Not “mild” as both Xpander and Xpander Cross get fitted with full hybrid tech
Mitsubishi’s plans to manufacture hybridized versions of some vehicles in their lineup came to light sometime in the middle of 2023. The Xpander and its Cross “variant” were part of this said plan, and less than a year since then, it’s finally come to reality. Thailand gets first dibs on both electrified versions and with what it’s packing, it looks like either variant will gain an even greater following of fans.
Let’s start with the inside first. From what we can see (with some squinting), the analog gauge cluster has been updated and upgraded to a digital unit. This only makes sense since drivers will need clearer and more information on how the hybrid system is working, and a small multi-information display sandwiched between two dials won’t cut it. The gear lever has likewise been changed to something that looks more, err, “modern”. It’s no longer a conventional stick and now looks to be an electronic selector.
Make no mistake as this is not a mild hybrid like some (or most) of its competitors. Mitsubishi went the full hybrid route and with it came some changes and additions under the hood of their well-loved MPV.
Gone is the 1.5-liter gasoline engine that’s been used since its introduction. It has been tossed out in favor of a 1.6-liter DOHC 16-valve MIVEC engine that makes use of the Atkinson Cycle. A single electric motor is charged by this engine by way of a 1.1 kWh battery. Mitsubishi has declared that both variants of the electrified Xpanders can put out about 114 HP and an impressive (for and in its class) 255 Nm of pull.
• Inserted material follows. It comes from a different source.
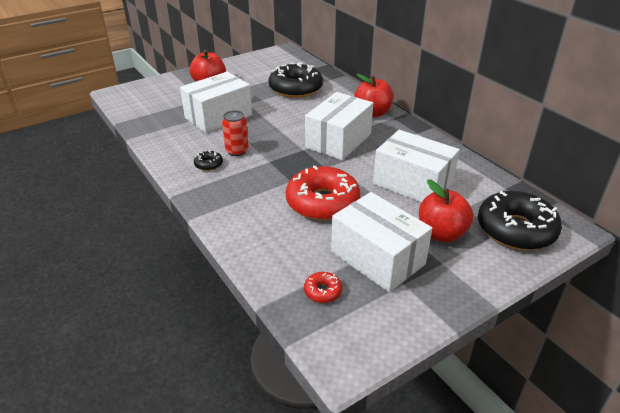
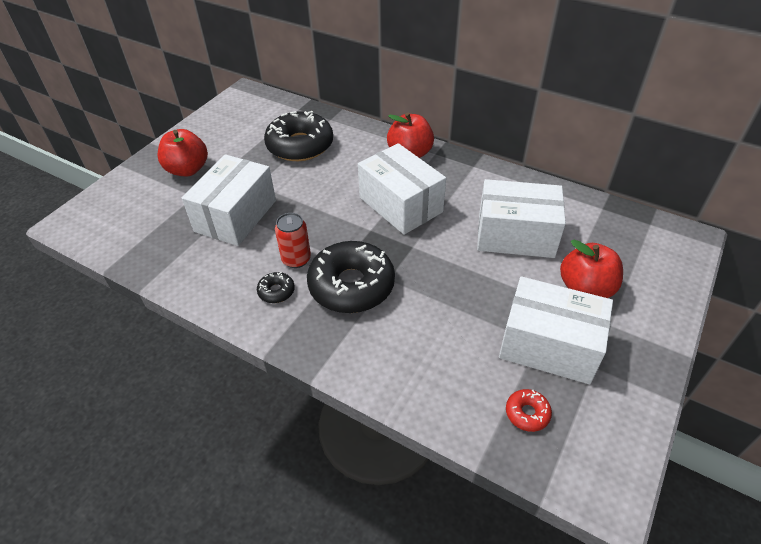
camera: 25 degrees left, 10 degrees up
(322, 202) = (443, 295): red donut -> none
(338, 141) = (401, 204): white box -> white box turned 45 degrees counterclockwise
(516, 229) = (645, 256): black donut -> black donut (351, 285)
Along with the modern, electrified engine comes seven drive modes (EV, Charge, Normal, Tarmac, Gravel, Mud, Wet), Active Yaw Control, and a reworked suspension in the rear. The last was necessary given the changes in load (engine plus battery) but Mitsubishi did this while maintaining the same handling and riding comfort of the non-hybrid versions.
Only a few telltale signs will show anyone that this is the HEV version, and those are by way of a badge on both front doors and thin (read: VERY thin) blue accent stripes on the sides and bumpers of the non-Cross. The Cross gets an added detail with the same blue accents on each wheel.
Roughly converted (and no, please do not take this as a conclusive price should it be offered in the PH), the introductory prices in Thailand range between PHP 1.47 – PHP 1.53 million. Again, “introductory”, ladies and gentlemen. We can expect this to go up in the next few months, and again, should it be brought to the PH, we can expect that it will likely be on the higher end of the “introductory” price in Thailand, and go higher with the Cross version.
The Xpander, along with the Mirage, has been one of if not the best-selling Mitsubishi in the past years. Better late than never, a hybrid version of both the Cross and non-Cross has been a long time coming, and Mitsubishi may have the makings of higher sales with this step forward in greener technology.
Now comes the part where we wait for news about the PH getting it, too. Don’t make us wait too long, Mitsubishi Motor Philippines, no?